Corn Fields

Time Limit: 2000MS Memory Limit: 65536K

Description

Farmer John has purchased a lush new rectangular pasture composed of M by N (1 ≤ M ≤ 12; 1 ≤ N ≤ 12) square parcels. He wants to grow some yummy corn for the cows on a number of squares. Regrettably, some of the squares are infertile and can’t be planted. Canny FJ knows that the cows dislike eating close to each other, so when choosing which squares to plant, he avoids choosing squares that are adjacent; no two chosen squares share an edge. He has not yet made the final choice as to which squares to plant.

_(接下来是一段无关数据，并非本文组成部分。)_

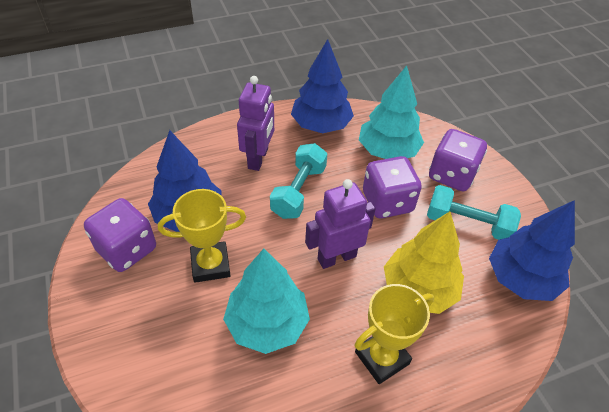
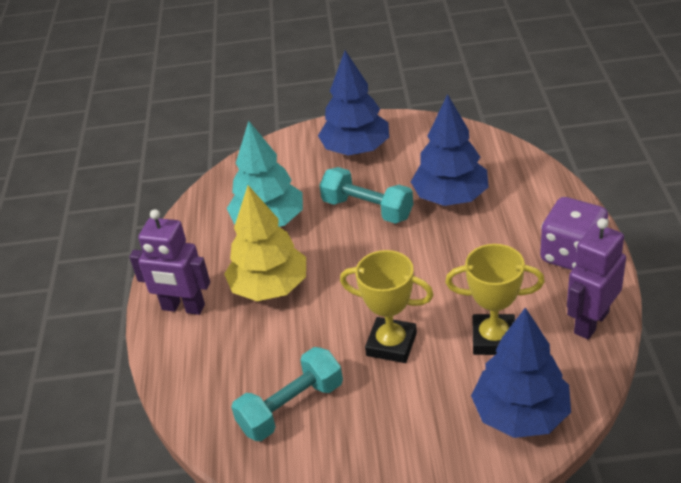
purple dice: 3 -> 1
turquoise tree: 2 -> 1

Being a very open-minded man, Farmer John wants to consider all possible options for how to choose the squares for planting. He is so open-minded that he considers choosing no squares as a valid option! Please help Farmer John determine the number of ways he can choose the squares to plant.

Input

Line 1: Two space-separated integers: M and N
Lines 2…M+1: Line i+1 describes row i of the pasture with N space-separated integers indicating whether a square is fertile (1 for fertile, 0 for infertile)

Output

Line 1: One integer: the number of ways that FJ can choose the squares modulo 100,000,000.

Sample Input

2 3
1 1 1
0 1 0

Sample Output

9

Hint

Number the squares as follows:
1 2 3
4

There are four ways to plant only on one squares (1, 2, 3, or 4), three ways to plant on two squares (13, 14, or 34), 1 way to plant on three squares (134), and one way to plant on no squares. 4+3+1+1=9.

思路:

在状态压缩方程里面,最难的应该就是位运算以及状态方程了,本题的话,用book,位运算存一排的0和1,然后用mp计算出一排里面两两不相邻的情况,状态就那样,所以不相邻的情况是固定了,就那么多。然后就是循环了,第一个是行,第二个是所在行,第三个是上一行,中间的判定条件,第一个是判断这种状态是否在样例行的子集,是否出出现两两不相邻的情况,第二个是判断是否两行出现上下相邻。

#include <iostream>
using namespace std;
const int maxn = 12;
const int mod = 1e+9; 
int dp[maxn + 5][1 << maxn + 5], a[maxn + 5][maxn + 5], book[1 << maxn + 5];
bool mp[1 << maxn + 5];
int main() {
	int n, m;
	scanf("%d %d", &n, &m);
	for (int i = 1; i <= n; i++) {
		for (int j = 1; j <= m; j++) {
			scanf("%d", &a[i][j]);
			book[i] = (book[i] << 1) + a[i][j];
		}
	}
	for (int i = 0; i < 1 << m; i++) mp[i] = ((i & (i << 1)) == 0) && ((i & (i >> 1)) == 0);
	dp[0][0] = 1;
	for (int i = 1; i <= n; i++) {
		for (int s = 0; s < 1 << m; s++) {
			if ((book[i] & s) == s && mp[s]) {
				for (int j = 0; j < 1 << m; j++) {
					if (!(j & s)) dp[i][s] = (dp[i][s] + dp[i - 1][j]) % mod;
				}
			}
		}
	}
	int ans = 0;
	for (int i = 0; i < 1 << m; i++) ans = (ans + dp[n][i]) % mod;
	cout << ans << endl;
	return 0;
}